Em sua 44ª edição, a Revista IBDFAM: Famílias e Sucessões traz uma decisão comentada pela vice-presidente do Instituto Brasileiro de Direito de Família – IBDFAM, Maria Berenice Dias: “Casados até depois da morte? Considerações acerca dos efeitos jurídicos da separação de fato no ordenamento jurídico – Acórdão do Superior Tribunal de Justiça (AgRg nos EDcl no REsp n. 1.333.425/SP)”.
No texto, a advogada comenta a decisão monocrática que emprestou sobrevida ao casamento para além da morte de um dos cônjuges, o que, segundo a especialista, “olvida a atual orientação da doutrina e da jurisprudência sobre o alcance ético da separação de fato”. A decisão aplica um dispositivo do Código Civil de 2002 que assegura direito sucessório ao viúvo se não estiver separado há mais de dois anos.
Para a vice-presidente do IBDFAM, a decisão contradiz todos os avanços em termos doutrinário e jurisprudencial sobre os efeitos da separação de fato. “O artigo 1.830 do Código Civil, que serviu de base para esse julgamento, assegura o direito sucessório ao cônjuge sobrevivente, na hipótese de ele estar separado de fato ou separado judicialmente, separação que nem existe mais depois da Emenda Constitucional 66/2010, se houver prova de que quem tornou insuportável a vida em comum foi o falecido.”
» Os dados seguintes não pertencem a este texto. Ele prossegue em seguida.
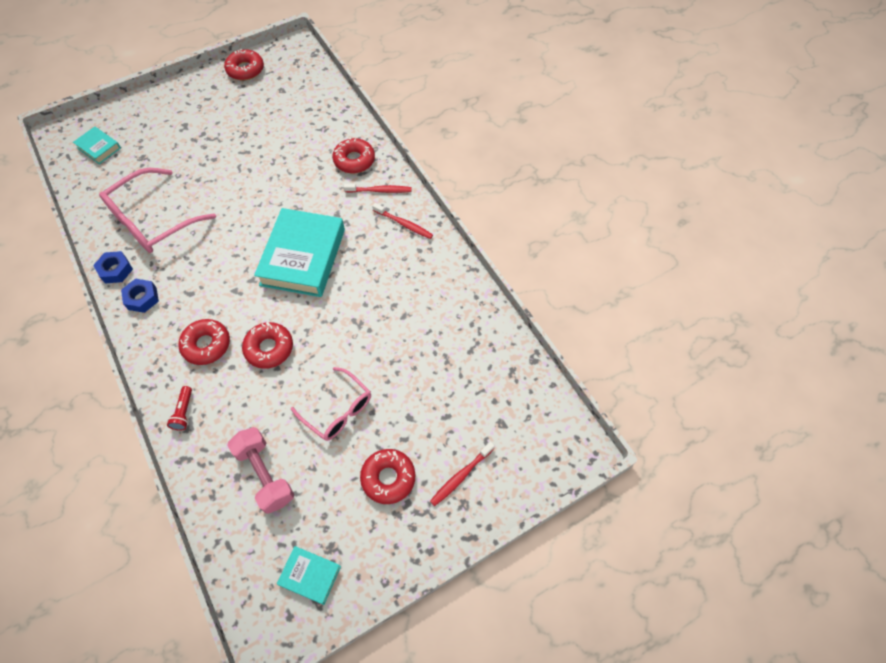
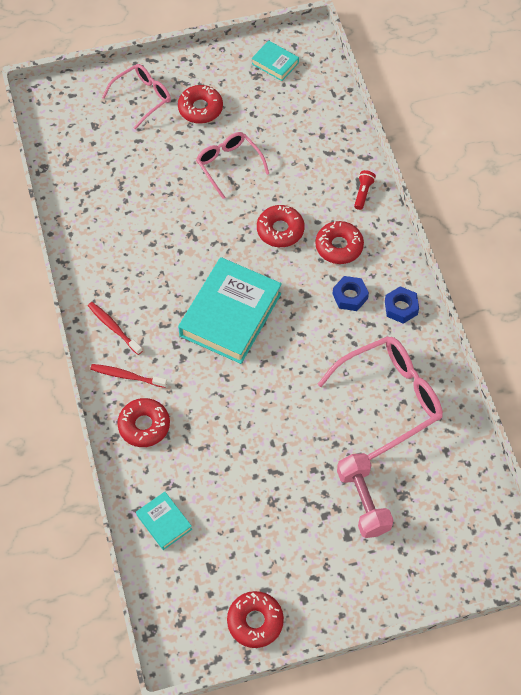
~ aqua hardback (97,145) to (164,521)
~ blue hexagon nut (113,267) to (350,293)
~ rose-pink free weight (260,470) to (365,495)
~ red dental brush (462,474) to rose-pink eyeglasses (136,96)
“Esse dispositivo que está no Código Civil está absolutamente superado porque há que se lembrar que o código é de 2002. Em 2010, por iniciativa do próprio IBDFAM, a emenda constitucional acabou com o instituto da culpa e com o instituto da separação. Agora, o que põe fim ao casamento é o divórcio”, pontua a especialista.
Maria Berenice explica que, como a lei atribui a possibilidade de que as pessoas separadas de fato construam união estável, isso significa que a separação de fato gera alguma consequência jurídica. “E como a separação de fato leva a cessação dos deveres conjugais e a comunicabilidade do patrimônio isso significa que a separação gera efeitos jurídicos.”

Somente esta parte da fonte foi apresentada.